To ostatni dzwonek, żeby dołączyć jako gracz, który będzie się liczył w globalnym wyścigu - przekonuje.
Dalej wiceszef spółki Gelmet akcentuje, że w ciągu ostatnich 8–12 lat polscy producenci branży grzewczej - w odpowiedzi na dynamiczny wzrost rynku OZE- zbudowali od zera wydziały produkcji pomp ciepła, przeważnie w małych ośrodkach, pozyskali lub sami wykształcili kadrę inżynierską, a także sukcesywnie rozwijali swój potencjał rozbudowując zaplecze badawczo-rozwojowe i kadrę produkcyjną.
Skumulowane wydatki często niedużych - ale stricte polskich firm - wyniosły sporo ponad 100 mln zł i wygenerowały do kilkunastu tysięcy miejsc pracy, licząc z poddostawcami - wylicza Robert Golara.

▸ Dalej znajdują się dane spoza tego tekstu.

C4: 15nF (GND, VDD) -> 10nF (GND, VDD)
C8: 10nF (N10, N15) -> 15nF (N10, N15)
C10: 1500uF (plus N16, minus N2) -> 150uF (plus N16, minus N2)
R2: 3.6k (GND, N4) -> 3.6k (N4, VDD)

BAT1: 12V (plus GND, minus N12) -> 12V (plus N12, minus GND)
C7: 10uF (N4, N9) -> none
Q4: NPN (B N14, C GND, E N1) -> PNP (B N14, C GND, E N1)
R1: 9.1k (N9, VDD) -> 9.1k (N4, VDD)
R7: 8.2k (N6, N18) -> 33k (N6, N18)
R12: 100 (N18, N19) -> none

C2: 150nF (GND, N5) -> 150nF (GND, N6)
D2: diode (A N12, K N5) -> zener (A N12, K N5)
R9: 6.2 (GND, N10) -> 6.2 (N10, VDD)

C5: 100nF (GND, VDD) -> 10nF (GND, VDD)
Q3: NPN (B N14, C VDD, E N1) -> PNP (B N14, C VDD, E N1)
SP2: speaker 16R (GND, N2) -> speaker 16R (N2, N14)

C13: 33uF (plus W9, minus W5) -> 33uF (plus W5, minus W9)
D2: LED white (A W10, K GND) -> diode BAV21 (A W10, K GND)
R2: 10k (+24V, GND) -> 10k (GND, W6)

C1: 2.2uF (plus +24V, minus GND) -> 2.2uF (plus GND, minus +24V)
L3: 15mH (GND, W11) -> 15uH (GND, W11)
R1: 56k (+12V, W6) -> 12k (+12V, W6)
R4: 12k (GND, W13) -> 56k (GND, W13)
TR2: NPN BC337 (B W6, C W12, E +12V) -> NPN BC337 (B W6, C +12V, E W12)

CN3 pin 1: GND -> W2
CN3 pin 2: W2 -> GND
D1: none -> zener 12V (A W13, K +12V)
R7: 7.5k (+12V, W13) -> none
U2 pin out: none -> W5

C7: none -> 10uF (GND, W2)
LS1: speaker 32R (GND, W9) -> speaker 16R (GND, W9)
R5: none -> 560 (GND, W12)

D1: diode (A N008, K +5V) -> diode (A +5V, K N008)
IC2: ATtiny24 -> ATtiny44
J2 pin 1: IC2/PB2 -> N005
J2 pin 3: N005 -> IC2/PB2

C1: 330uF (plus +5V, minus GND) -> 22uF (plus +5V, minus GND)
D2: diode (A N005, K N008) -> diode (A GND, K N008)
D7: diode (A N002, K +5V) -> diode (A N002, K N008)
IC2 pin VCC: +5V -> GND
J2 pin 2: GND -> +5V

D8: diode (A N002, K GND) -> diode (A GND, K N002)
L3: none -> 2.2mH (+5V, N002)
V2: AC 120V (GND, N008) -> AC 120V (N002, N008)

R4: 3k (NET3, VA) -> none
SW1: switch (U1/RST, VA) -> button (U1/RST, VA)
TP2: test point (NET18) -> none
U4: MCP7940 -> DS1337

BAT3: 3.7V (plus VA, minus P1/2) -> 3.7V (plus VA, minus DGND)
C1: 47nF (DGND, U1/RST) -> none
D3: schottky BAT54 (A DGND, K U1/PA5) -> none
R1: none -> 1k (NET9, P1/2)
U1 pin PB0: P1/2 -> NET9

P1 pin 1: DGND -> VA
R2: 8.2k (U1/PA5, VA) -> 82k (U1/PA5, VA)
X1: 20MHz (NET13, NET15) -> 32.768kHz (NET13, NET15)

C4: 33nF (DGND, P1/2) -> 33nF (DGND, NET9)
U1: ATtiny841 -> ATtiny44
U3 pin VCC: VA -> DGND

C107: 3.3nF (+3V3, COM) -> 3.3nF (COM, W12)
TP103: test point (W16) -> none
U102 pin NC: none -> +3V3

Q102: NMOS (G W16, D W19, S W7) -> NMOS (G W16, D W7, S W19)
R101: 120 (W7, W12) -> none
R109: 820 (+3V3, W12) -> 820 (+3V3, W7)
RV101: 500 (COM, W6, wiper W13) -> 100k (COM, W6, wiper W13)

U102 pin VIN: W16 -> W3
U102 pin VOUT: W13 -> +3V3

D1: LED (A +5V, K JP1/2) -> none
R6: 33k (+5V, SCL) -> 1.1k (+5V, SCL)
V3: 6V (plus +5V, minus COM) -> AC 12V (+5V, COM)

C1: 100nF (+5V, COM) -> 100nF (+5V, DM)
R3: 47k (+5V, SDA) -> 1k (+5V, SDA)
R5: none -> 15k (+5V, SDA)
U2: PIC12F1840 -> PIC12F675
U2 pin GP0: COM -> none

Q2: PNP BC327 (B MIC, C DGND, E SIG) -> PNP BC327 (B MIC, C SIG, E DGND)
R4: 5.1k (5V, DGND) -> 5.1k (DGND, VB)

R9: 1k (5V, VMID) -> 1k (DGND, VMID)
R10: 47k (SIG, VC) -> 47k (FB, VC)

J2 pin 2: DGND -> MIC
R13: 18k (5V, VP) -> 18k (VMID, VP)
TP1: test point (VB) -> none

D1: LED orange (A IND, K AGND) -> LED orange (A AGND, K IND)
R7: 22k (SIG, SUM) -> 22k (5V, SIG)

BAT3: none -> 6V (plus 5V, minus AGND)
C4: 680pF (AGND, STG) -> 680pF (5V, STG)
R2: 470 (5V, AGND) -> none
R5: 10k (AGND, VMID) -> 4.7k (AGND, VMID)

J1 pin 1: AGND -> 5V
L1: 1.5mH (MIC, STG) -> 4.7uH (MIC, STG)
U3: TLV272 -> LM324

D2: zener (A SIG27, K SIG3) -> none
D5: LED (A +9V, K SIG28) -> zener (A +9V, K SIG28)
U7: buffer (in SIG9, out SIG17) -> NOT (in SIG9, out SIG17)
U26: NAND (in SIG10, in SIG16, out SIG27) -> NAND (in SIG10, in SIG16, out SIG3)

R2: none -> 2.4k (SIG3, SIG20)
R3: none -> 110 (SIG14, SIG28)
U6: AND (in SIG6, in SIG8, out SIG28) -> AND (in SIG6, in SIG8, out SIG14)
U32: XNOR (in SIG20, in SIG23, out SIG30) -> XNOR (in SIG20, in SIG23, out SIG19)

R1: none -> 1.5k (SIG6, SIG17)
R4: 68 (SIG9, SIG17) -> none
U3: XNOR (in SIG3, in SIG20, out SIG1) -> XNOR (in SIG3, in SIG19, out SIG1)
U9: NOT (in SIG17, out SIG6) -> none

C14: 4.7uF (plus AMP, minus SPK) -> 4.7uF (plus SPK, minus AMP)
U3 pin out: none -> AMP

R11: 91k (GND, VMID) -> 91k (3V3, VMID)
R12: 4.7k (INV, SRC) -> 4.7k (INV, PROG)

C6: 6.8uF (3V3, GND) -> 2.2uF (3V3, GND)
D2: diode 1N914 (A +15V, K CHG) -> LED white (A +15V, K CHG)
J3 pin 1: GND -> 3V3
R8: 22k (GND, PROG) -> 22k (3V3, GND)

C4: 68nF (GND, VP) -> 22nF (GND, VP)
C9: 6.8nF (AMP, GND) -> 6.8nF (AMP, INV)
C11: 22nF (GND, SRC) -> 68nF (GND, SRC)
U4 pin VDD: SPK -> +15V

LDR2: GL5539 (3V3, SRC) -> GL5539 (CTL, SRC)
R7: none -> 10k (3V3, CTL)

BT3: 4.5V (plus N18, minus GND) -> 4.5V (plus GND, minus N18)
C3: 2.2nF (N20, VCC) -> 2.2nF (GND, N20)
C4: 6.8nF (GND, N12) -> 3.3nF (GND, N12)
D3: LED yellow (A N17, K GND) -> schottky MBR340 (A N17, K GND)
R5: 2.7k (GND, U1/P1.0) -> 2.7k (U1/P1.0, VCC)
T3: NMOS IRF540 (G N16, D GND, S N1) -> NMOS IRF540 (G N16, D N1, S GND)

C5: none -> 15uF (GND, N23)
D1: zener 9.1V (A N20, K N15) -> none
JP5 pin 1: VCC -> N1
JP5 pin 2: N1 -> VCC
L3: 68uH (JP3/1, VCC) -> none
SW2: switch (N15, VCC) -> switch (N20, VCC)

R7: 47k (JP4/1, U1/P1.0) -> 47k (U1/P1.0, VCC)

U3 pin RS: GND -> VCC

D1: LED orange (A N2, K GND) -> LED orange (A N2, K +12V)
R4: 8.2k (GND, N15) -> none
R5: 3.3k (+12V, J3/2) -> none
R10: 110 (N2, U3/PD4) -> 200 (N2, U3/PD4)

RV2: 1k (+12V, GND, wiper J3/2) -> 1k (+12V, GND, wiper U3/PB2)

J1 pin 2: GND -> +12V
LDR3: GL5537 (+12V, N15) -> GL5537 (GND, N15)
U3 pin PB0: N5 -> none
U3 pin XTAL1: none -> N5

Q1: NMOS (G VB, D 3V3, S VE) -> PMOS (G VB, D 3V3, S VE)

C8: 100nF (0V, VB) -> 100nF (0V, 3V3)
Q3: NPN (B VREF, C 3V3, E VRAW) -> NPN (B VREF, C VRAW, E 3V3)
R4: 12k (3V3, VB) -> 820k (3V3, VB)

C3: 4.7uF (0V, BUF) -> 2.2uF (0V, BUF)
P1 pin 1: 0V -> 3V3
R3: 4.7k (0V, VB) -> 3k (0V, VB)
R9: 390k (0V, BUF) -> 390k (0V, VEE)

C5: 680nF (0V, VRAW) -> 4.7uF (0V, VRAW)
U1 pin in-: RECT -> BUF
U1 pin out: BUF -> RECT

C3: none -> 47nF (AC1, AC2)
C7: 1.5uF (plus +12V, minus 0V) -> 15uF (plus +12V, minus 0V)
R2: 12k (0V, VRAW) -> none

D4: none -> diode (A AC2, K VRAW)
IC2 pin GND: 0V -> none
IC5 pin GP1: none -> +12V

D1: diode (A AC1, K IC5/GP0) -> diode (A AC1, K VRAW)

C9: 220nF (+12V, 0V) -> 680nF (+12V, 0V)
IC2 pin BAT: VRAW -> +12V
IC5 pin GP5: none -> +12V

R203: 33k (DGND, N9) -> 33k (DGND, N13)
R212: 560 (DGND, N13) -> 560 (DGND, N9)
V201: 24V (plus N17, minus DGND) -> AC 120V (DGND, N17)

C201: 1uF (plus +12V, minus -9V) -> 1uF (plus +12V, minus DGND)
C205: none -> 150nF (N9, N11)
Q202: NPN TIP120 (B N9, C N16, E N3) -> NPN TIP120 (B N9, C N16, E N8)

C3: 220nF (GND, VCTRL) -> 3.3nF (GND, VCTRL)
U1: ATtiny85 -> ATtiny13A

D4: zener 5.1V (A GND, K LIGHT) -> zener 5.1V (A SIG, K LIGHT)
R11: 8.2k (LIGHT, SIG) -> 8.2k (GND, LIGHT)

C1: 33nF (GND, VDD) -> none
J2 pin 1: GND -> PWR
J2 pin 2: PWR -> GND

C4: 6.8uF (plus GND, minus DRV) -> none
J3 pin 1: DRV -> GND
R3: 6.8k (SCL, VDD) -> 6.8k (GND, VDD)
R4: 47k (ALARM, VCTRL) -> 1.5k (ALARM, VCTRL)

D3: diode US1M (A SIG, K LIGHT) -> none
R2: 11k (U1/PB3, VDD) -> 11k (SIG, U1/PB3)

Polscy producenci w krytycznej sytuacji
Jeszcze w 2022 r. w Polsce zainstalowano ok. 200 tys. pomp ciepła, z czego 5–7 proc. stanowiły urządzenia wyprodukowane w naszym kraju. W 2024 r. - zamontowano tylko ok. 50–80 tys., a udział polskich urządzeń spadł do poziomu ok. 3 proc.
Tym samym polscy producenci znaleźli się w krytycznej sytuacji - uważa podpisany pod apelem do Donalda Tuska.
Więcej o pompach ciepła przeczytasz na Spider’s Web:
Jaka jest recepta na tę chorobę? Wiceprezes spółki Gelmet proponuje stworzenia skoordynowanej polityki przemysłowej, która zintegruje działania instytucji takich jak NCBiR, PAIH, i NFOŚiGW, wykorzystania programów takich jak Czyste Powietrze do budowy stabilnego popytu wewnętrznego i rozwoju mocy produkcyjnych, a także zakończenia „silosowego” zarządzania gospodarką. Te postulaty popiera Polska Organizacja Rozwoju Technologii Pomp Ciepła (PORT PC), reprezentująca kluczowych krajowych producentów i dystrybutorów technologii grzewczej, która przy okazji wzywa do potraktowania sektora pomp ciepła jako priorytetowego obszaru transformacji energetycznej i gospodarczej.
Reindustrializacja nie może wydarzyć się bez rozwoju krajowych technologii. A technologie nie powstaną bez współpracy państwa z przemysłem. Ten apel do premiera powinien być początkiem poważnej rozmowy na ten temat - nie ma wątpliwości Paweł Lachman, prezes PORT PC.